Infine due pentosi importanti sono il D-ribosio, che partecipa alla costruzione dellʼRNA, e il 2-
deossiribosio, derivante dal ribosio con lʼeliminazione di un atomo di ossigeno dal C2; questo
zucchero partecipa alla costruzione delle molecole di DNA.
Struttura ciclica
In soluzione gli alcoli si sommano al carbonile di un'aldeide o di un chetone, con una reazione di
addizione nucleofila, per formare un emiacetale. La stessa cosa accade per i monosaccaridi a
cinque o sei atomi di carbonio, solamente intra-molecolarmente: infatti i monosaccaridi esistono
solamente in forma emiacetalica ciclica. Se i due gruppi presenti allʼinterno della molecola
sono in posizione appropriata infatti, la molecola tende a chiudersi tramite una reazione di
addizione nucleofila. Per raffigurare la molecola una volta che completa la sua chiusura ad
anello si utilizzano le proiezioni di Haworth, un chimico britannico, che introdusse un sistema
molto utile per rappresentare le forme cicliche degli zuccheri: la catena viene rappresentata
come un anello piano leggermente inclinato.

Come possiamo vedere dalla figura però le conformazioni del D-glucosio sono due, in quanto il
C1, durante la chiusura, si ritrova a diventare un centro stereogenico, essendo infatti legato a
quattro gruppi diversi (H,OH,OC5 e C2), e viene definito carbonio anomerico, e i due
monosaccaridi risultanti sono detti pertanto anomeri (un particolare tipo di epimeri). Gli anomeri
vengono distinti in α e β a seconda della posizione del gruppo ossidrilico: nei monosaccaridi di
serie D il gruppo OH è rivolto “verso il basso” nellʼanomero α (è in trans rispetto al gruppo del
C6), e “verso lʼalto” nellʼanomero β (è in cis rispetto al gruppo del C6).

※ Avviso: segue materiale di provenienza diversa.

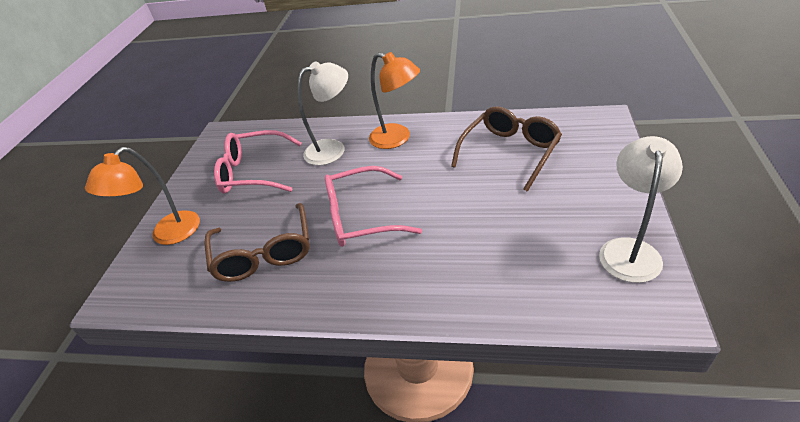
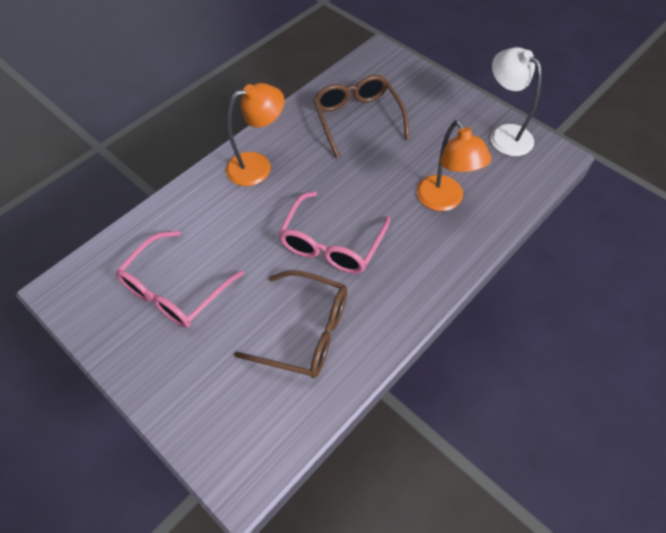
camera: 60 degrees left, 15 degrees up
(168, 235) = (192, 403): orange lamp -> orange lamp (444, 201)
(333, 149) = (216, 214): white lamp -> none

In genere i monosaccaridi preferiscono assumere la forma ciclica a sei atomi detta piranosio, dal
nome del composto eterociclico pirano, e si formano per reazione del gruppo carbonilico con
lʼossidrile in C5; talvolta però reagisce con il C4: in questo caso però si forma un anello a cinque
atomi. Questa nuova forma di monosaccaride viene detta furanosio, dal nome del composto
eterociclico furano. Ad esempio, il chetoso D-fruttosio lo si trova prevalentemente in due forme
ad anello furanosico. In questo caso il carbonio carbonilco C2 e lʼossidrile del C5 ciclizzano
formando lʼanello.
I monosaccaridi, come detto prima, sono solo la base per la costruzione di molecole più
complesse: il legame tra alcuni monosaccaridi porta alla formazione degli oligosaccaridi. In
particolare i disaccaridi sono due monosaccaridi legati insieme tramite un legame glicosidico
tra il carbonio anomerico di un monosaccaride e lʼossidrile del secondo. Il legame glicosidico si
forma in seguito ad una reazione di condensazione che porta alla liberazione di una molecola
dʼacqua. In questo legame viene sempre specificato quali atomi di carbonio siano coinvolti: ad
esempio il maltosio (unione di due monomeri di D-glucosio) si forma tramite un legame 1,4-
glicosidico, ad indicare che il C1 del primo monomero (in conformazione α, si lega con il C4
della seconda molecola.
Oltre al maltosio, altri due disaccaridi biologicamente rilevanti sono il fruttosio e il saccarosio.